Perdebatan Besar di Masa Depan Bantuan PBB
Masa depan bantuan PBB tampaknya akan sangat bergantung pada keputusan yang diambil di ibu kota negara-negara anggota. “”Kita perlu membawa debat ini kembali ke negara kita, ke ibu kota kita, karena di situlah Anda memberi kekuatan kepada PBB untuk bertindak dan berhasil — atau Anda melumpuhkannya,”” kata Achim Steiner, administrator Program Pembangunan PBB.
Kisah Aujene dan Bahati hanyalah dua dari jutaan yang bergantung pada jaring pengaman global ini, yang kini terancam oleh kekurangan dana dan kebijakan politik. Dalam menghadapi tantangan ini, dunia dituntut untuk merenungkan kembali nilai solidaritas global dan tanggung jawab bersama dalam menghadapi krisis kemanusiaan.
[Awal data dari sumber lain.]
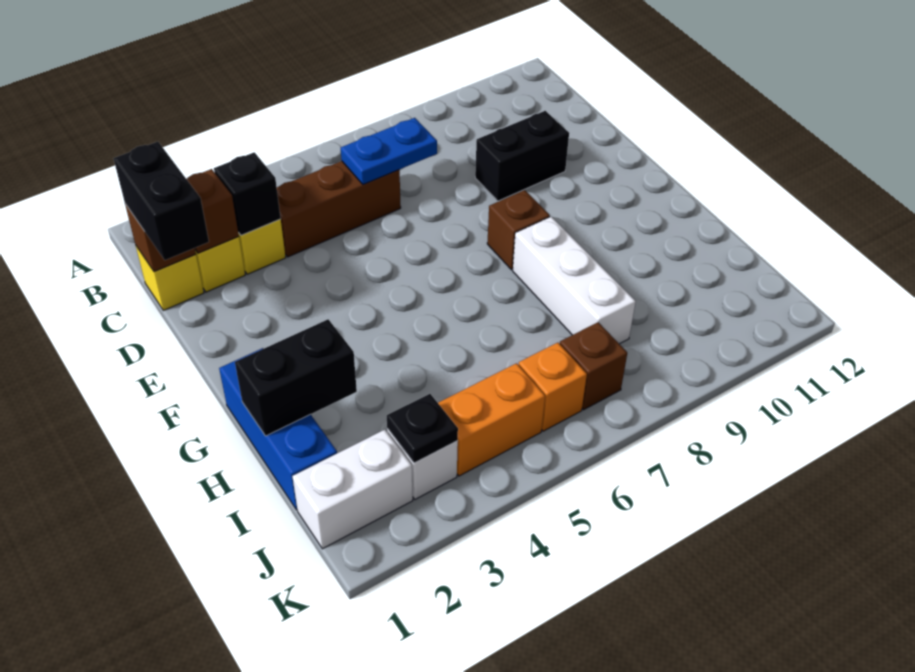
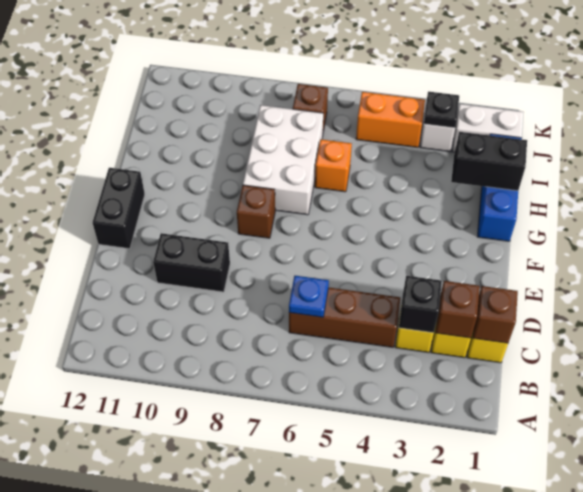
black brick C1:D1 level 3 -> black brick E12:F12 level 1
blue plate C6:C7 level 2 -> blue plate C6 level 2
white brick G8:I8 level 1 -> white brick G7:I8 level 1
orange brick J6 level 1 -> orange brick H6 level 1

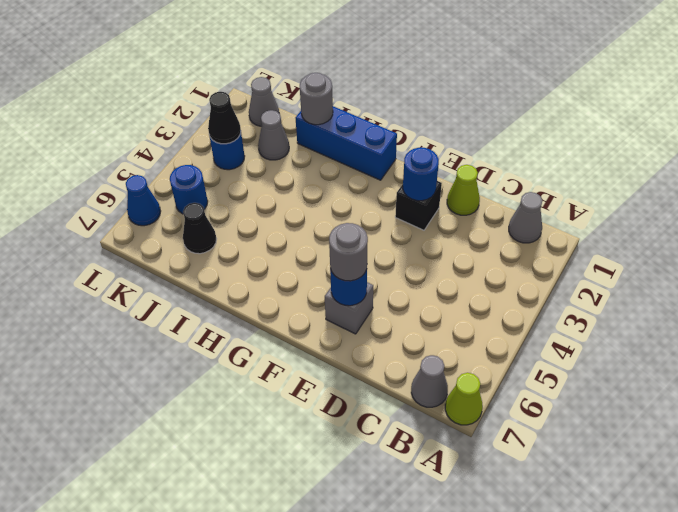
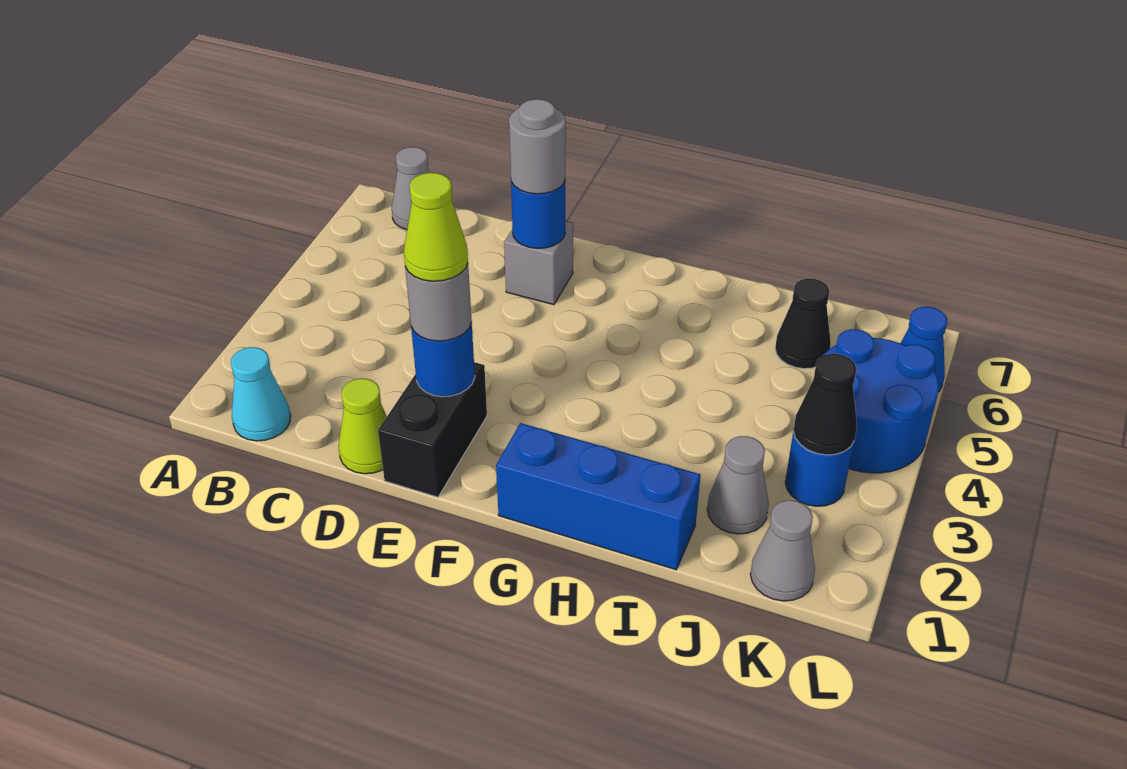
lime cone A7 level 1 -> lime cone E2 level 4
grey cone B1 level 1 -> cyan cone B1 level 1
black brick E2 level 1 -> black brick E1:E2 level 1
grey round brick I1 level 2 -> grey round brick E2 level 3
blue round brick K5 level 1 -> blue round brick K4:L5 level 1

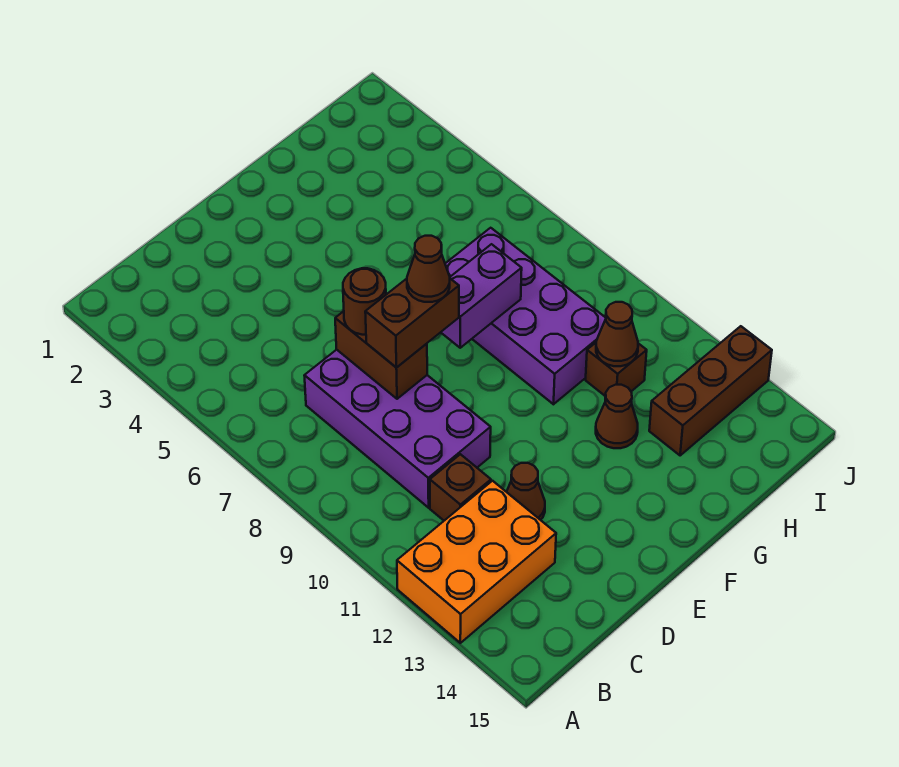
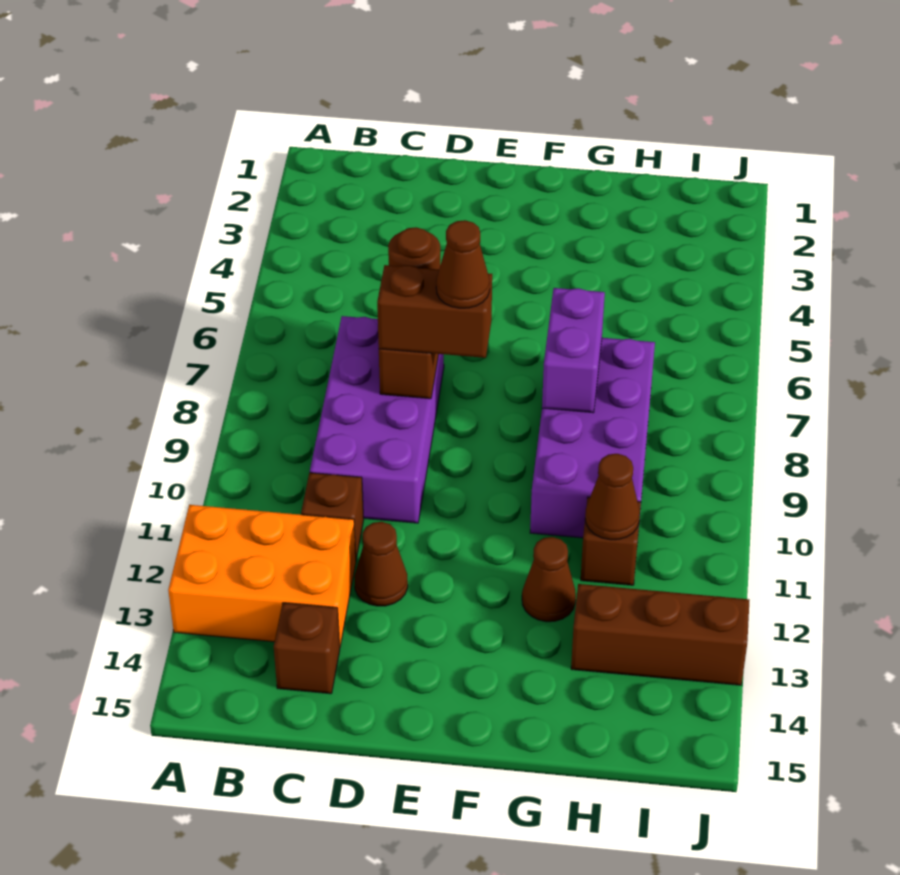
none -> brown brick C14 level 1
purple brick F8:G8 level 2 -> purple brick G7:G8 level 2

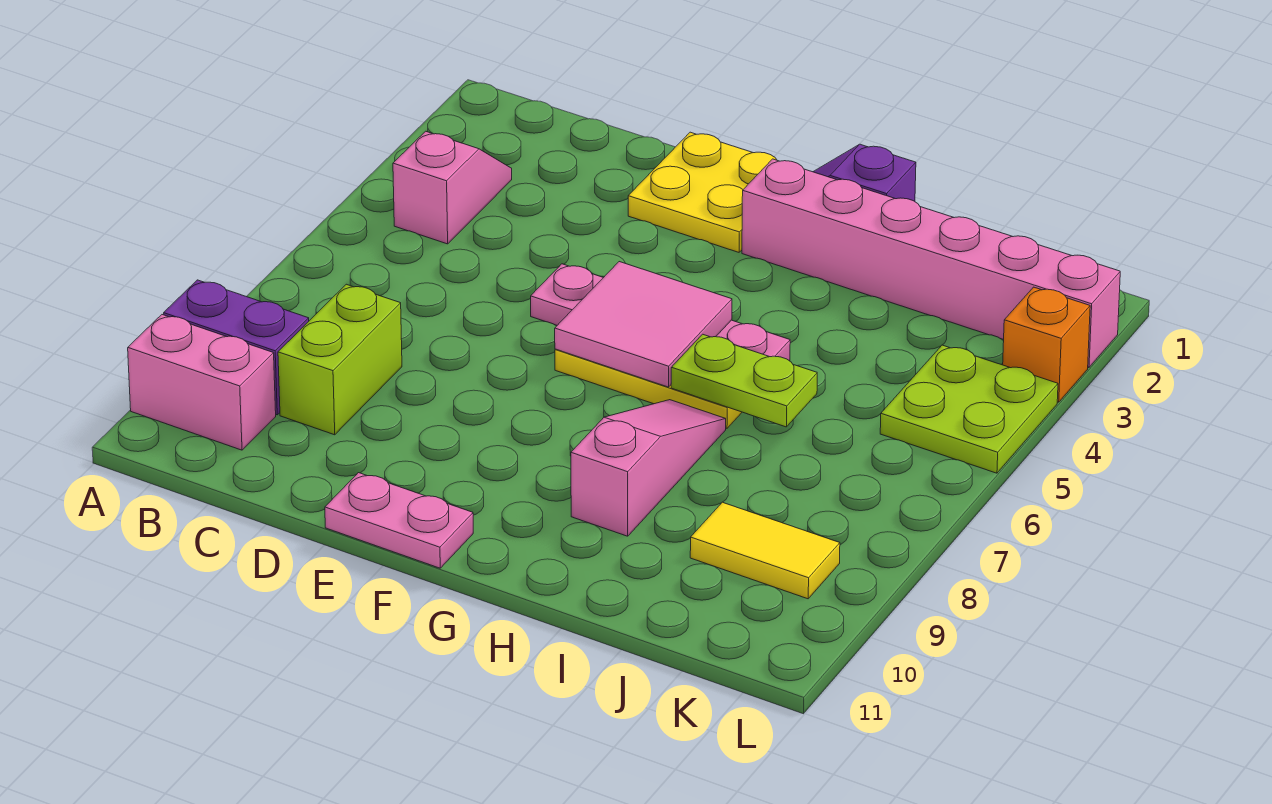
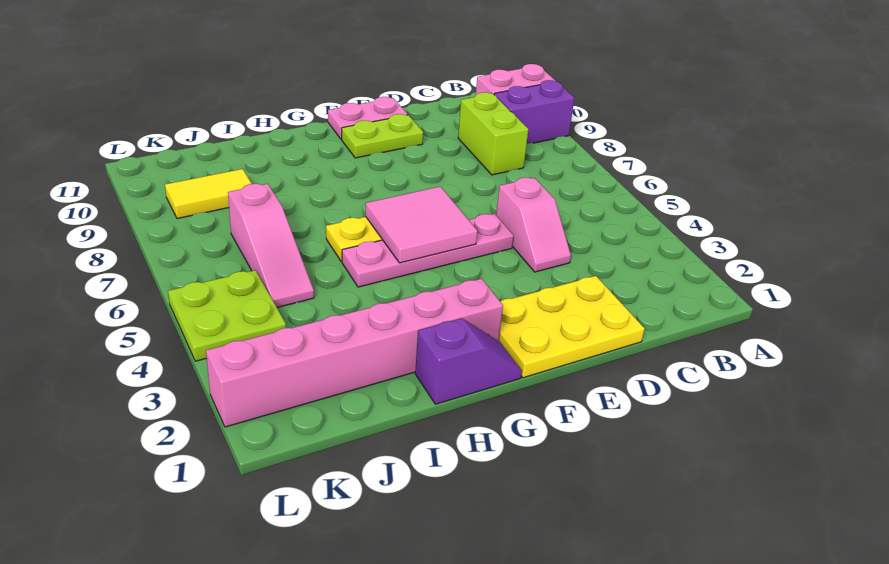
pink slope B3:B4 level 1 top 4 -> pink slope D4:D5 level 1 top 5
yellow plate E1:F2 level 1 -> yellow plate D1:F2 level 1
lime plate H6:I6 level 2 -> lime plate E10:F10 level 1
pink slope H7:H9 level 1 top 9 -> pink slope J5:J7 level 1 top 7
orange brick L3 level 1 -> none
Keberadaan dan efektivitas PBB dan mitranya dalam menyediakan bantuan kemanusiaan tidak hanya penting bagi mereka yang langsung terkena dampak, tetapi juga bagi stabilitas dan perdamaian global di masa depan. Peran mereka dalam menyelamatkan nyawa dan membangun fondasi bagi pemulihan dan pengembangan lebih lanjut tidak dapat diabaikan.